[RESOLVED] set, sort and qsort

**grahamr (work)** · March 9th, 2007, 12:14 PM

I have some code. It comes in two flavours, C and C++. The C flavour used qsort. The C++ flavour used set, so as the items were inserted they were sorted into the correct position.

This is the longest running part of the code, so it is vital that this bit runs fast. I would prefer to use C++ as the C code looks a bit clunky and old. However the C version runs a lot faster than the C++ one. Only timing the complete algorithm, not the individual parts of it, the C code achieves a total of 7.41 seconds. The set function is beaten with a respectable score of 10.65.

The functions as the predicate that both call are very similar (slight difference in return as one is binary and the other is an int), so there is unlikely to be that much difference in the two. The difference has to be that the set is sorting as it goes and growing the set if it gets too large (set doesn't have a reserve() function).

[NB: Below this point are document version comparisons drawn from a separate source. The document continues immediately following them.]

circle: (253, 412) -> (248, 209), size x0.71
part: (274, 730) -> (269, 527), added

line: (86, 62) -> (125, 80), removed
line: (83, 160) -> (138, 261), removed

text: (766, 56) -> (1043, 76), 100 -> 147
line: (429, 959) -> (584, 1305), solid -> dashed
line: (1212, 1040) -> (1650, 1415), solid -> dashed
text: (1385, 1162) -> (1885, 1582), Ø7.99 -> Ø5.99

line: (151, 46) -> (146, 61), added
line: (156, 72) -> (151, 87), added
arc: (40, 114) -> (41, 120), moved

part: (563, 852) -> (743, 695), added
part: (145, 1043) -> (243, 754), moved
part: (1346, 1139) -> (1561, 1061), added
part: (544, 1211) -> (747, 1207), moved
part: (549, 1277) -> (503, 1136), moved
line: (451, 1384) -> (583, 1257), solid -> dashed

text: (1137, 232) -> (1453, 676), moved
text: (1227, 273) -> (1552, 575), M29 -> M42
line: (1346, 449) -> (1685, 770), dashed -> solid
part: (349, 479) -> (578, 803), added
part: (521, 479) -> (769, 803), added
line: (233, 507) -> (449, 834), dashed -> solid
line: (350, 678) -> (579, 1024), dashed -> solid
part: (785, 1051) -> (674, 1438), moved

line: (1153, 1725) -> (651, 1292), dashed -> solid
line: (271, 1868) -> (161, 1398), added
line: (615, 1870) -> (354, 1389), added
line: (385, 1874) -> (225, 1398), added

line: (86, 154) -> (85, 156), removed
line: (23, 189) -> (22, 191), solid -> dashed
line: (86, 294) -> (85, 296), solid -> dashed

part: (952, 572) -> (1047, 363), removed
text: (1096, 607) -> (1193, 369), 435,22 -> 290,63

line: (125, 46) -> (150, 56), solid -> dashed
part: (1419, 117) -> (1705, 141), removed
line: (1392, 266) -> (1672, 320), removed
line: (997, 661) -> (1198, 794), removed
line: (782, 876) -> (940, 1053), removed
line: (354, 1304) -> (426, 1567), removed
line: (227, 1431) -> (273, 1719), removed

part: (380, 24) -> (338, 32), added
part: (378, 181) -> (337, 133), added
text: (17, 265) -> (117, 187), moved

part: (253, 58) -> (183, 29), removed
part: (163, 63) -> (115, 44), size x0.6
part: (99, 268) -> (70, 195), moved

So I decide to swap the set for a vector that reserve()s the correct amount of space, adds all the elements and then sorts - exactly what the C version with it's POD does.

So I ran the code expecting similar results to the qsort code but drastically different results - the std::sort was slower coming in at 12.66 seconds. I reran it and got very similar results. I checked and double checked, I took out the reserve and used push_back (slower still), switch iterators for simple variables but nothing made it faster.

Eventually I created another function, this time making it as close to the original C code but with just the std::sort being used. Again this came in at 12.64 seconds.

You may say that without seeing the code you can't say what is the problem, but data is a text file, being operated on in chunks to compress it, and 4 functions alone takes nearly 300 lines, the full code is over 1000 lines. The data coming in to all 4 functions are vectors of chars, and all 4 functions output exactly the same results (both in output data and time).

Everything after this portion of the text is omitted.